2025 n’est pas 1971. Pourtant, l’écho est indéniable. Donald Trump, revenu au pouvoir comme un vieux lion décidé à mordre une dernière fois, a pris acte de ce que le libre-échange n’est plus un instrument de puissance américaine, mais son tombeau. À quoi bon prêcher la mondialisation quand vos ports débordent de marchandises étrangères, vos usines ferment, et que votre déficit commercial atteint des sommets himalayens ? En imposant des droits de douane massifs, les États-Unis n’inaugurent pas une ère nouvelle ; ils ferment la porte derrière eux et retournent aux instincts protectionnistes d’avant la Seconde Guerre mondiale, à l’époque du Smoot-Hawley Act et de la grande dépression.

L’on se méprendrait pourtant en y voyant une perte de contrôle.
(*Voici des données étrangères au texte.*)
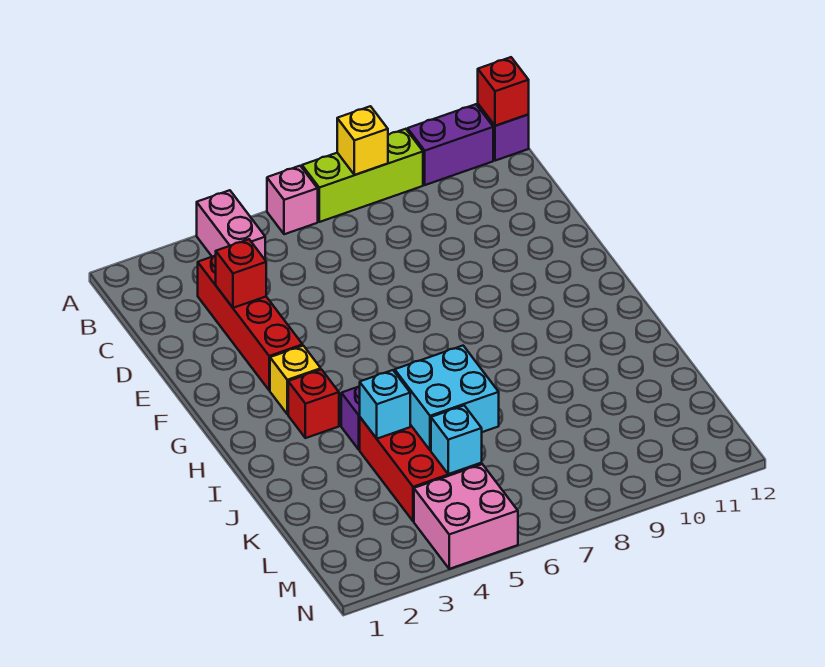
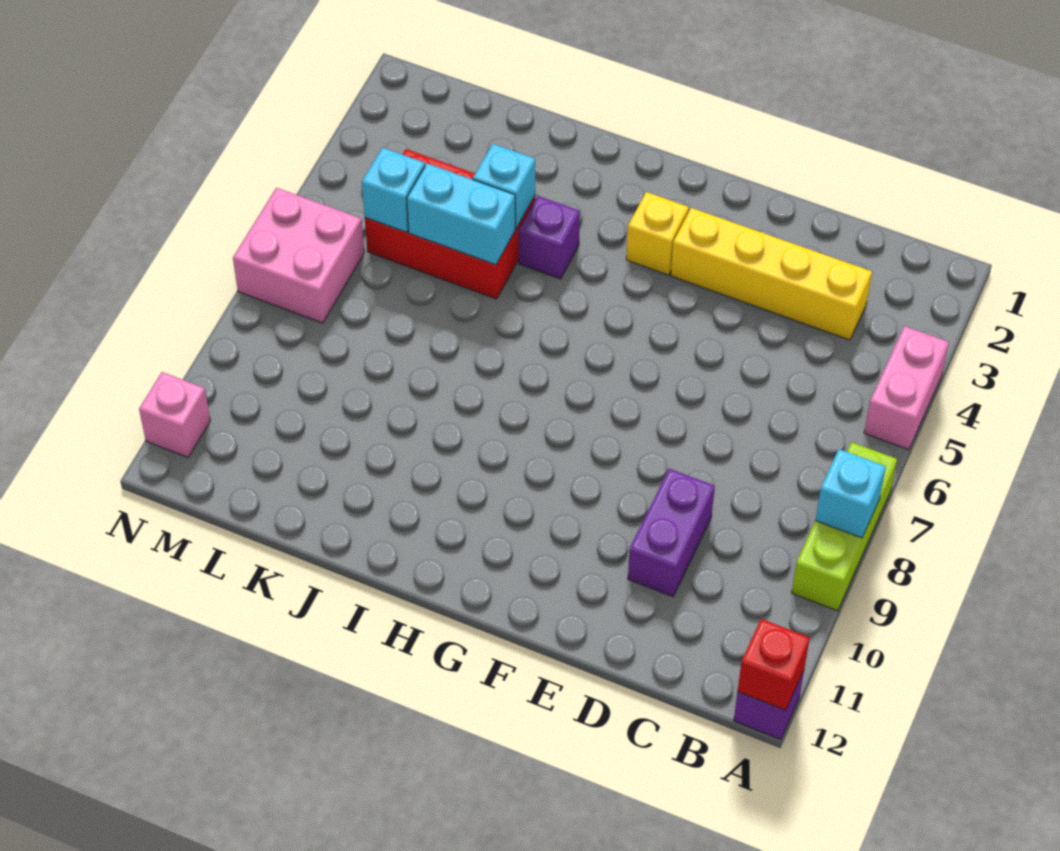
pink brick A4:B4 level 1 -> pink brick A4:A5 level 1
pink brick A6 level 1 -> pink brick N11 level 1
yellow brick A8 level 2 -> cyan brick A8 level 2
purple brick A10:A11 level 1 -> purple brick D9:D10 level 1
red brick C3:F3 level 1 -> yellow brick C3:F3 level 1
red brick D3 level 2 -> none
red brick H3 level 1 -> none
cyan brick J5:K6 level 2 -> cyan brick J5:K5 level 2
pink brick M4:N5 level 1 -> pink brick M6:N7 level 1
Bien au contraire : comme en 1971, il s’agit d’un acte de souveraineté pure, d’une volonté de puissance assumée qui refuse les compromis multilatéraux. Carl Schmitt nous a appris que la souveraineté, c’est décider de l’état d’exception. Les États-Unis, fidèles à leur génie politique profond, décident à nouveau : ce n’est plus l’or ni le marché, c’est la volonté nationale qui prime. L’Amérique se délie de ses engagements non pas par faiblesse, mais pour réaffirmer, dans une sorte d’unilatéralisme musclé, sa prééminence.

En ce sens, et c’est là un paradoxe cruel, nous devrions presque les en remercier. Comme en 1971, cette rupture de pacte nous oblige à repenser nos dépendances. La fin de la convertibilité a fini, vingt ans plus tard, par nous donner l’euro. L’abandon du libre-échange, couplé à un désengagement américain de notre défense commune, pourrait enfin réveiller chez les Européens ce vieux sursaut de souveraineté que l’on croyait définitivement enseveli sous les sédiments de Bruxelles. L’Histoire ne fait pas de cadeau, mais parfois elle tend une perche.
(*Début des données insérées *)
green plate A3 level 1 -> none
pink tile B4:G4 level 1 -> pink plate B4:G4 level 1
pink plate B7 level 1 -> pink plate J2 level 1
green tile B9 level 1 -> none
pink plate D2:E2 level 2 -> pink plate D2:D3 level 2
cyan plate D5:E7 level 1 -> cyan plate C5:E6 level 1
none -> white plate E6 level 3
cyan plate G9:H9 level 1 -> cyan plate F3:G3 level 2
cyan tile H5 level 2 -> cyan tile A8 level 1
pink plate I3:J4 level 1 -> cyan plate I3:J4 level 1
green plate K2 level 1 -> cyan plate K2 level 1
On le voit bien : les causes diffèrent — crise monétaire d’un côté, confrontation commerciale de l’autre — mais les effets convergent. Dans les deux cas, l’ordre mondial sort ébranlé d’une décision unilatérale américaine ; dans les deux cas, la confiance dans un système reposant sur la bonne foi de Washington s’effondre ; dans les deux cas, l’inflation — ce monstre toujours tapi dans l’ombre — revient roder, attisée par le dérèglement des flux.

Dans ce contexte, les Européens seraient avisés de ne pas se contenter de protestations stériles. Ils devraient, au contraire, puiser dans ces bouleversements la matière d’un projet renouvelé. L’écrivain Guillaume Faye, naguère honni et aujourd’hui presque prophète, aurait pu en appeler à une « Arche-Identité » européenne, capable de survivre au naufrage de l’occidentalisme mondialisé. Si ce moment de rupture ne nous en donne pas l’occasion, alors rien ne nous le donnera.
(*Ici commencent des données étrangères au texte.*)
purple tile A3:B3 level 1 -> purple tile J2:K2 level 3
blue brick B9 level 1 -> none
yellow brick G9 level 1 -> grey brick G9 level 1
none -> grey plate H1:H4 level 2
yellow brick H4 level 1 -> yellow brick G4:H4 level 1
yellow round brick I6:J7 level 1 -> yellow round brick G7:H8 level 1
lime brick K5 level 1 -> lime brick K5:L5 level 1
Oui, les États-Unis changent de principes comme on change de cravate. Oui, leur leadership se fait erratique, brutal, parfois cynique. Il serait toutefois puéril d’en concevoir de l’indignation. Le propre des grandes puissances est d’agir selon leurs intérêts. C’est à nous, les vassaux lucides, de choisir entre le suivisme impuissant et l’émancipation.

Qu’on me permette, pour finir, une image inspirée par mon port d’adoption : le commandant d’un voilier change de cap quand le vent tourne. Un mousse, lui, attend les ordres. L’Europe doit cesser d’être un mousse.